Once I started working for this weight loss organization, I had to present myself as a believer, a believer in the fatphobic fallacy. As I stood in front of my class, presenting my slim self as an inspiration to all the slim wannabes, I had to hold up a “before” picture. A picture of who I was before I found the holy grail of thinness and became the amazing person I was in a smaller body. So I held up that picture. The one of me standing in the field with my children. I had it blown up to 8”x10” and I had it framed. It was so wrong.

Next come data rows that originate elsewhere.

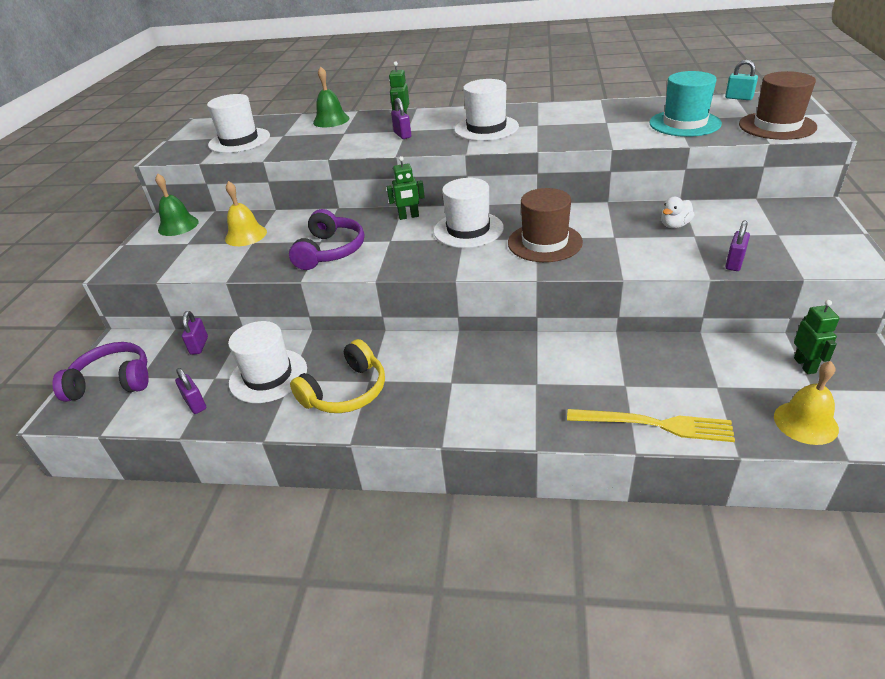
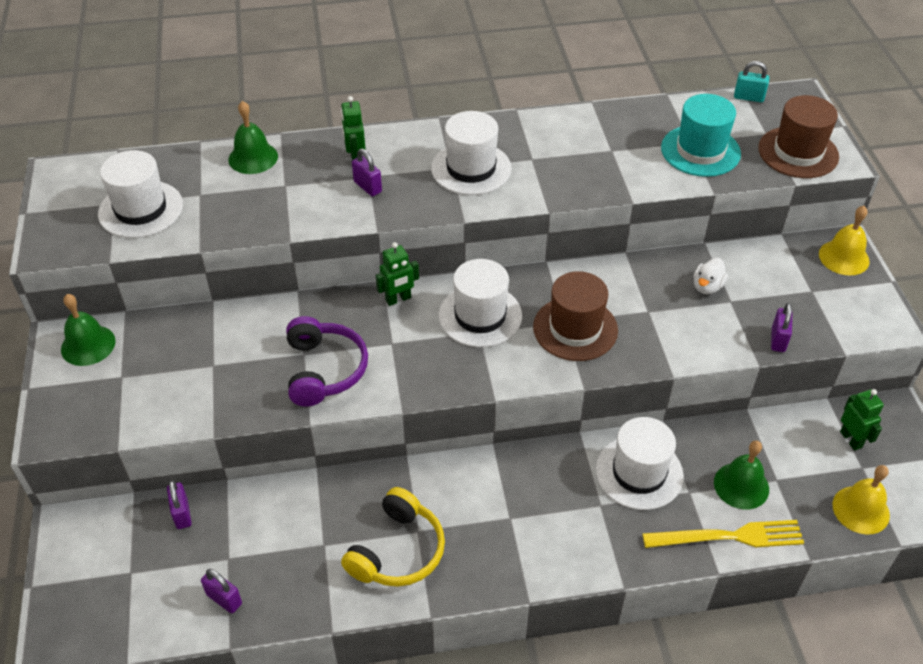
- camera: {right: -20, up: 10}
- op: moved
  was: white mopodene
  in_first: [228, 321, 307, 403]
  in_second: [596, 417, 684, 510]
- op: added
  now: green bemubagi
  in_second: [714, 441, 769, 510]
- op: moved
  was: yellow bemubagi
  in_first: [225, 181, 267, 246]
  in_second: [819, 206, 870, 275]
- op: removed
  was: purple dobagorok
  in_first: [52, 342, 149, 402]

On a personal level, this picture represented a terrible message to myself. There I was, standing up in front of as many as 50 women every week saying, “I used to hate myself.” I was saying how I wanted to slice a part of what was me away from me. I wanted to just hit the “delete” key on that part of my life. Looking back on myself, I think that’s pretty fucked up. I was so cruel to myself! There wasn’t one ounce of self-compassion there. Not only was I pushing away the reality of how unhappy I felt in my new environment, I was pushing away the reality of me. I couldn’t accept my self on either the physical or emotional level.
On a public level, this picture represented so much judgement. I was standing in front of all of those hopeful women, saying all they had to do was follow the rules of the weight loss organization, and they too could be thin. But for now, they were bad people, just like the woman in the picture. They were unwanted and undesirable. They represented all of the awfulness that fatphobia saw in people with the wrong BMI numbers.

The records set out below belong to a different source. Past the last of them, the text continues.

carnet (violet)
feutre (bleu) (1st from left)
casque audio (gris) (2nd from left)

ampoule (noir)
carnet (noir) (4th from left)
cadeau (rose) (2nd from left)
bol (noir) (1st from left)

In my self-discovery around diet culture and the move to weight neutrality, I am learning to accept myself. I am recognizing that my weight only matters when there are 2 people in the room. When it’s just me, it makes no difference how much I weigh. What if tomorrow doctors woke up and rearranged the BMI scale? Suddenly, the weight marked on the BMI scale as “overweight” was “normal.” What if the weight marked as “obese” was changed to “underweight?” Would we suddenly started treating those people differently? Would we suddenly start treating ourselves differently?
If I was a time traveler, I think I would like to go back to that point in time when I stood in that field. I would like to give myself a hug and tell myself that I’m going to be okay. It was okay to feel sad about moving away from friends, family, and a culture I was comfortable with. It was (and is) okay to feel those emotions and let them run through me. Then I would tell myself it was okay to be in the body I was in, because that was my body. It didn’t matter what shape she took or what size clothing she wore; she was me. She was that fierce, hardworking, resilient mother who took on adventures and navigated the lessons she learned. She would feel lonely, helpless, unhappy, and sad many more times in her life. That was okay. There was no reason to shame her body because those on the outside had judgement about it. I would watch her walk off that field, and just keep living her life without putting any energy into taking off that giant costume. Because it wasn’t a costume. It was authentically me. What thoughts could I have filled my head with then? Maybe I could have thought about my feelings.